Recipe submitted by Campfire Dan
The Okinawan Purple Sweet Potato has a lovely purple flesh just full of those same antioxidants you find in blueberries. Freshly cut it is a light bluish-rose with white streaks. It darkens as it cooks to a deep purple. The flavor is delicately sweet with none of the carroty taste of orange sweet potatoes. It is a favorite at Hawaiian luaus so it is sometimes called “Hawaiian Sweet Potato”. The plant grows rampant like most viney sweet potatoes (it is definitely not a “bush” type) so it is a nice ground cover.
This recipe is probably too simple to call a recipe. But then again, most everything I cook is rather simple or I wouldn’t cook it. And it is vegetarian – or can be vegan if you prefer.
One large Purple Sweet Potato or a few small ones
Vegan or other margarine or cheddar cheese or vegan cheese sauce.
Peel the sweet potatoes and cut into cubes.
Microwave with a bit of water in a covered microwave-safe glass bowl. You can also boil them but that loses some of the antioxidants in the cooking water. Mash and serve with vegan or regular margarine. For non-vegan vegetarians melted cheddar cheese is a remarkably tasty topping for this sweet potato. You can also make a quick vegan cheese sauce that goes well with this dish. Just add some vegetarian nutritional yeast (the stuff with B-12) to vegan margarine and heat in the microwave. Pour over the mashed potatoes when serving.
You can see from the picture of the final mashed product that this sweet potato is stupendous for coloring up the holiday table. Think mounds of orange and purple mashed sweet potato side by side with maybe a tad of deep red cranberry sauce on the plate as a garnish.
I have also made purple sweet potato chips from them (slice thin and deep fry). The possibilities are endless.

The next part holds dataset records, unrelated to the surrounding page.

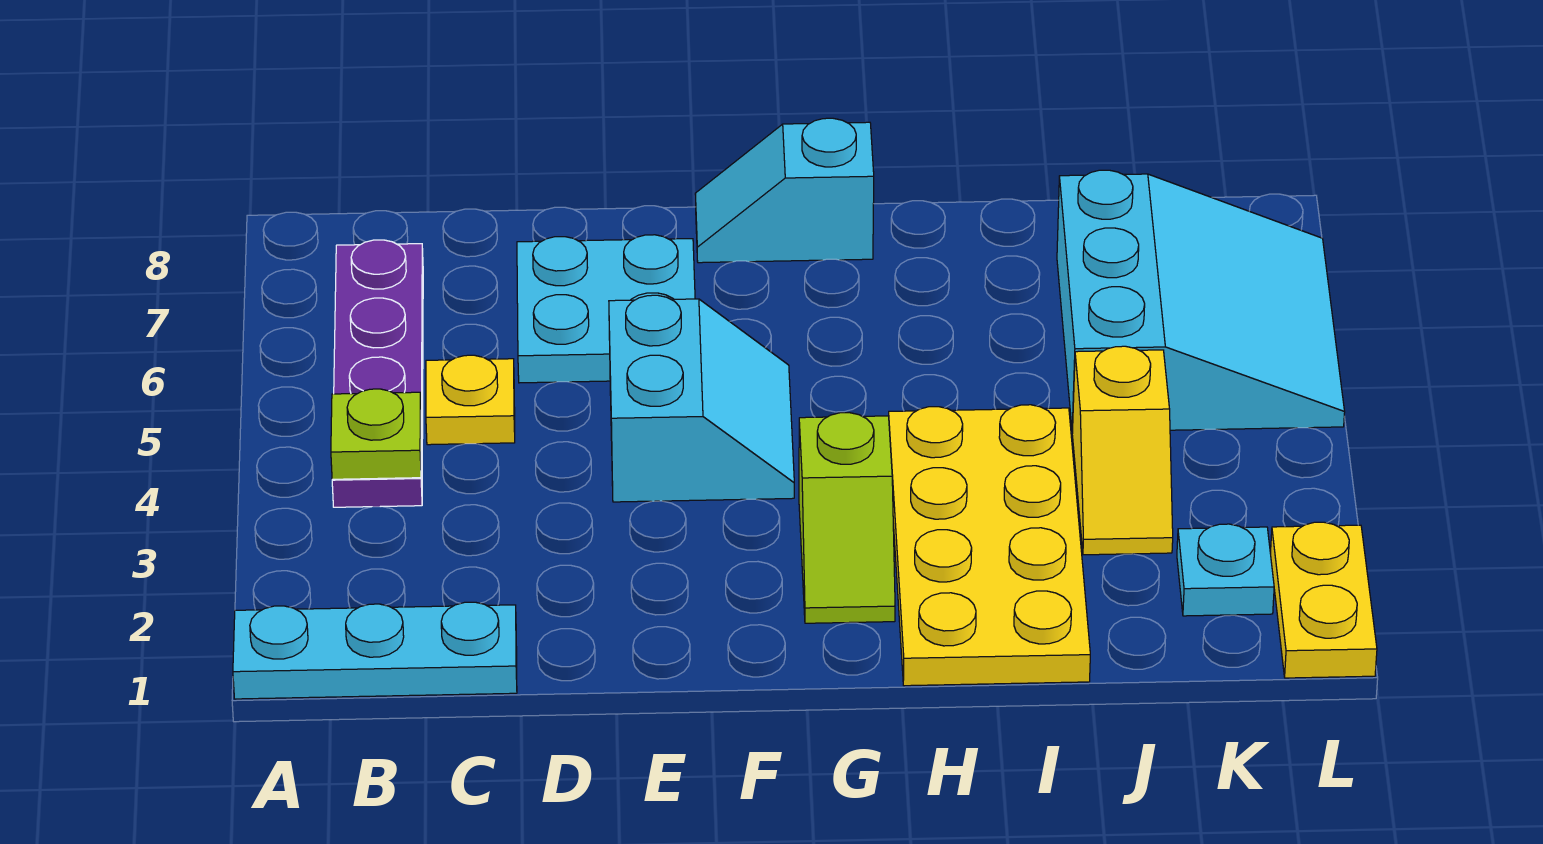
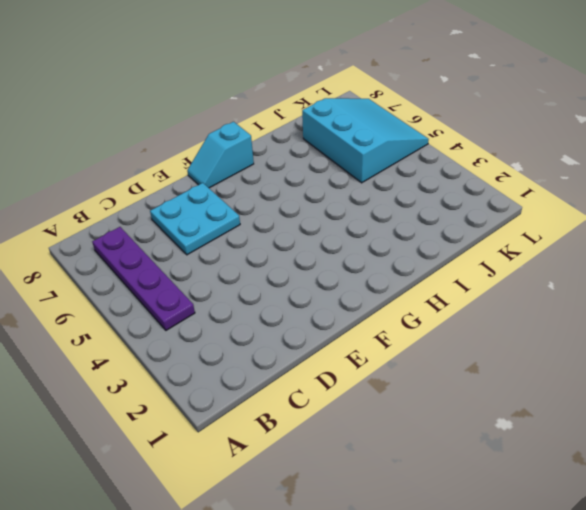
none -> cyan plate A1:C1 level 1
none -> yellow plate C5 level 1
none -> cyan slope E4:F5 level 1 top E

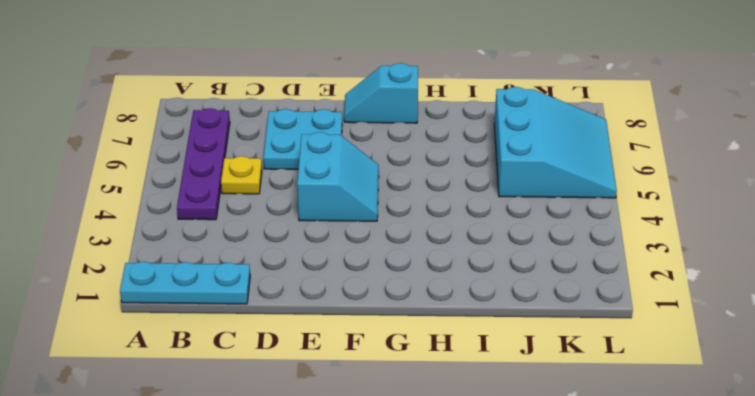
none -> lime slope G2:G3 level 1 top 3
none -> yellow plate H1:I4 level 1
none -> yellow slope J3:J4 level 1 top 4

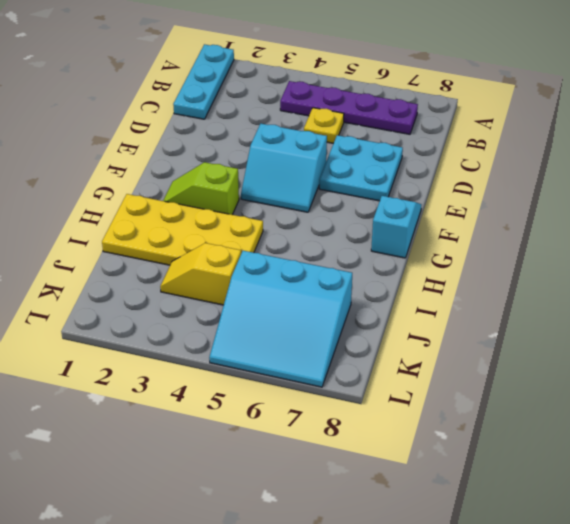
none -> cyan plate K2 level 1
none -> yellow plate L1:L2 level 1
none -> lime plate B4 level 2

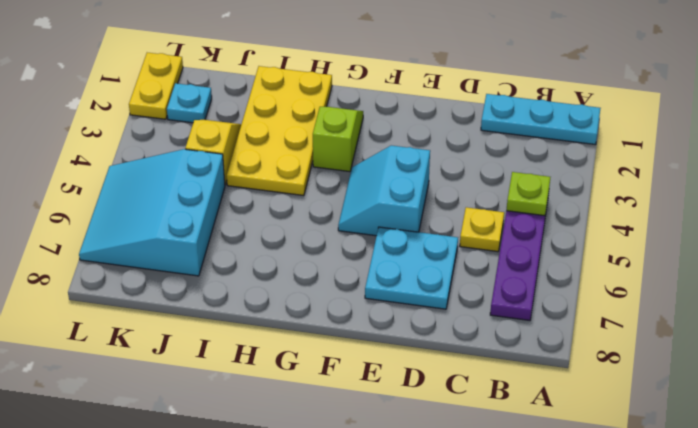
none -> cyan slope F8:G8 level 1 top G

There are all sorts of on-line recipes for this lovely tuber since it is so popular in Japan and Hawaii. Search for Hawaiian, Okinawan, Japanese or Purple Sweet Potato Recipes. There is even an ice cream recipe that uses this instead of the tropical yam “Ube.” An interesting recipe I found recently is purple sweet potato pie with caramelized macadamia nuts at the online magazine Asiance: (http://asiancemagazine.com/nov_2006/ingredient_for_the_holidays_okinawan_purple_sweet_potatoes)
Sounds incredible but way too complicated for my klutzy kitchen skills.
I grow these anywhere I want to smother weeds and they seem to grow fine here just north of Gainesville. If I leave them in the ground too long voles eat them and all I get when I dig are big succulent empty peels (curses, voled again!)
If you don’t grow your own you can sometimes find this sweet potato locally at the Chun Ching market in Gainesville on NW 8th Avenue near NW 6th Street. It is also available by the crate from Mellissa’s Produce (http://www.melissas.com/). But the ones from these sources I’ve tried are irradiated so you won’t be able to get cuttings from then that will grow.
Some health food stores and Asian food stores offer purple sweet potato powder which is supposed to be good for the purple ice cream recipes but fresh is always better!